On the surface, the news report in the Washington Times and the editorial in the Wall Street Journal seem centered on local California matters. But each has strains that echo in the national debate.

The Washington Times focused on the effort to change Proposition 13 by creating a “split roll” to tax business property differently than residential property. The article talked about the difficulty in amending Prop 13 in the past but suggested a change in Californians’ voting habits might make the property tax reform more vulnerable.

Others don’t see it that way. Claremont McKenna College professor John Pitney was quoted in the article. “A lot of Democrats would like to see it pass, but their messaging tends to work against it. Gov. Brown and other top Democrats have been touting robust revenues in recent months. But if government coffers are so flush, why raise taxes?”

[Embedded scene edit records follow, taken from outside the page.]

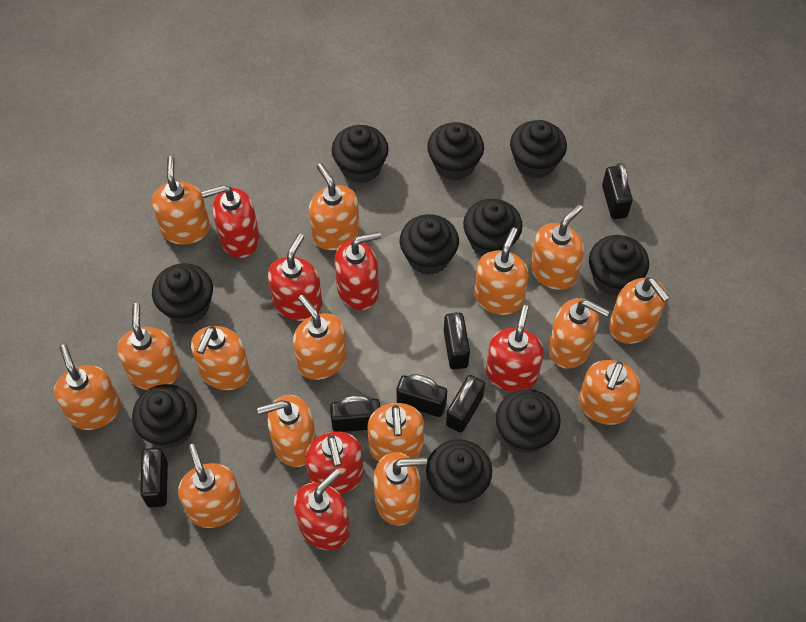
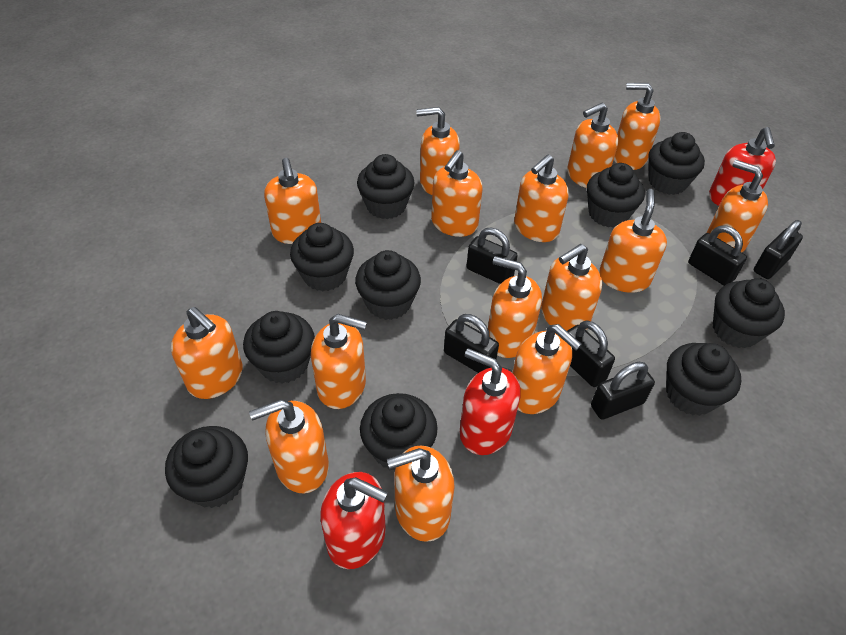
red soap dispenser: 6 -> 3

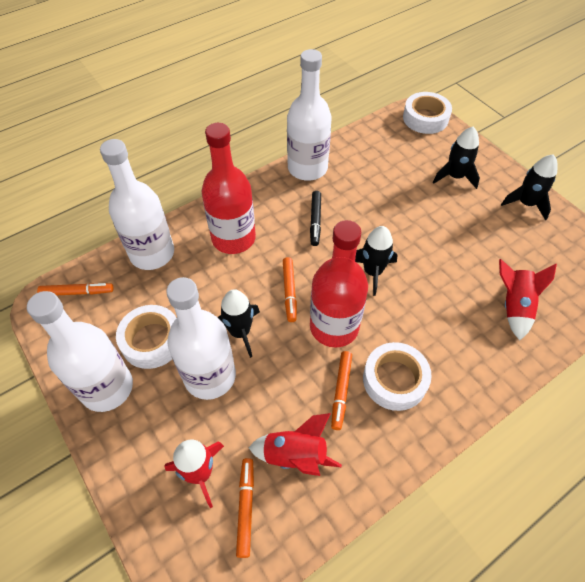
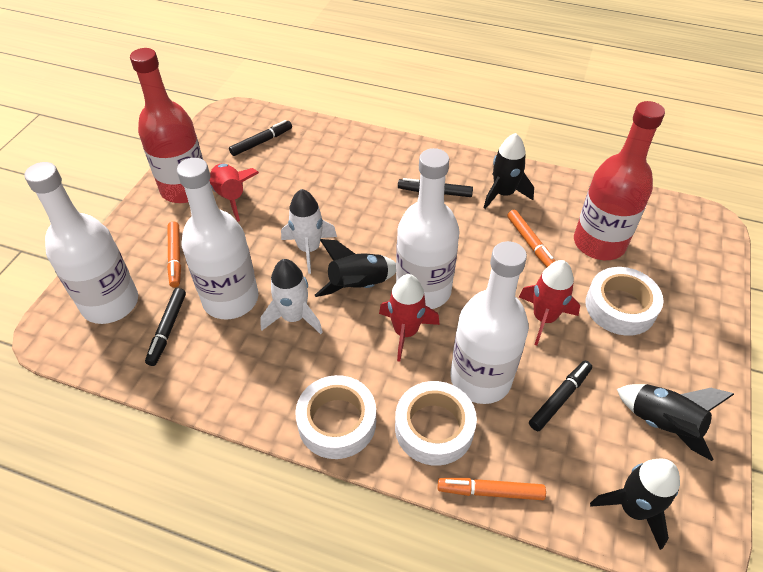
black marker: 1 -> 4
orange marker: 4 -> 3
white rocket: 0 -> 2

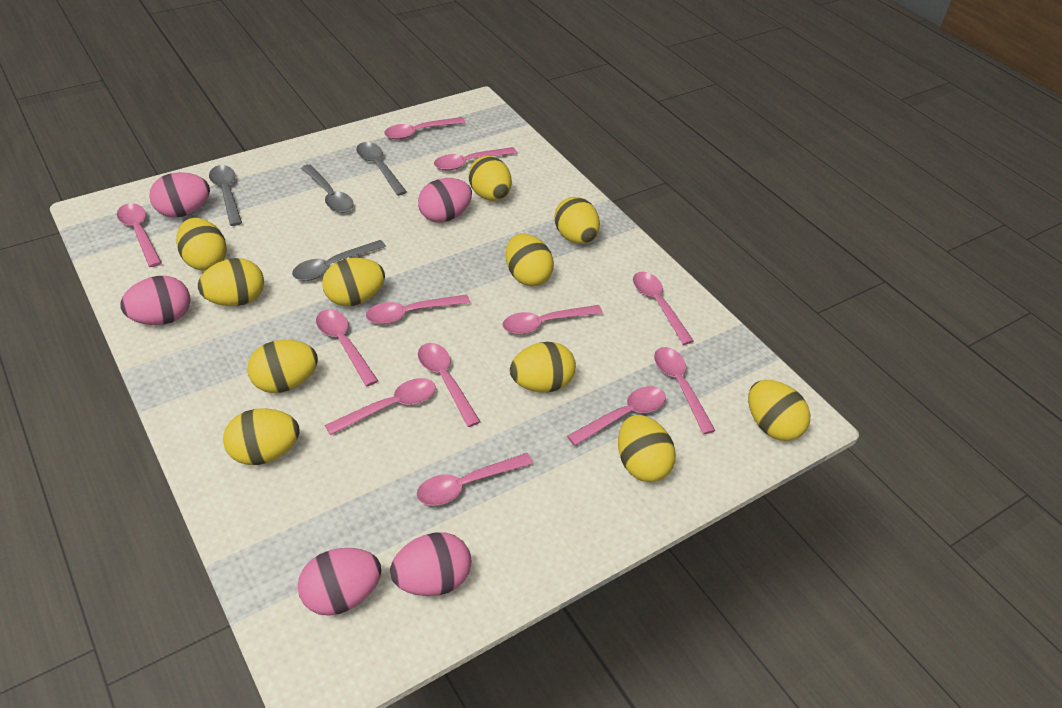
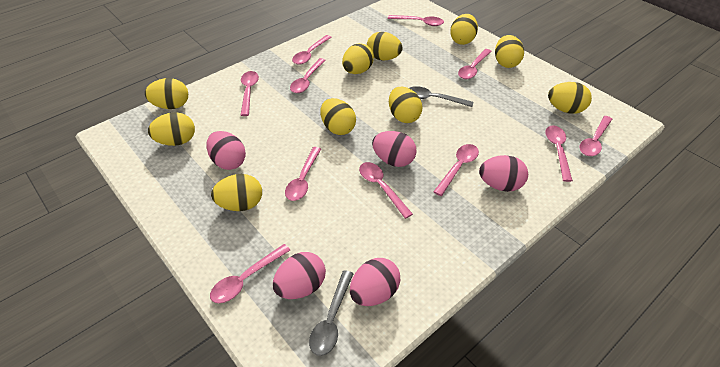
grey spoon: 4 -> 2
pink spoon: 12 -> 11
yellow egg: 11 -> 10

The issue of those robust revenues was the subject of the Wall Street Journal editorial. The message from the Journal editors was to remember when past California legislatures splurged with surplus dollars only to face a day of reckoning when the economy hit a downturn.

The Journal complained that while much of the new spending is aimed at the poor, the spending programs instituted for the poor seemed to do little to relieve the problem of poverty with California maintaining the nation’s highest poverty rate. The Journal suggested the tax system was to blame for chasing middle class manufacturing jobs away.

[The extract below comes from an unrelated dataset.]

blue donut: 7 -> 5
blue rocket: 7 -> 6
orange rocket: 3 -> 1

The financial equality issue will certainly be a focus of the presidential debates. California’s experiments in searching for a solution to aid the poor through expanded spending programs will be fodder for that debate.

Meanwhile, the campaign to undo a portion of Proposition 13 is another “tax-the-rich” effort. The Washington Times observed the campaign to change the measure is focused on “giant corporations” and “America’s wealthiest commercial property owners.” This approach falls neatly into the anti-Wall Street rhetoric on the national level.

Of course, the split roll is not the same thing as attacking Wall Street. A split roll would affect all of California businesses.

The national media is interested in the themes presented by the California taxing and spending discussion. Will they sway potential voters? After all, Proposition 13 itself was the catalyst for changing the conversation about taxes in the 1980s. Those who desire to change that conversation would start with changing Prop 13.

California has often been called the bellwether for what will happen next in American political circles. How the California campaigns on taxes and spending progress (or do not progress) may once again serve that bellwether role.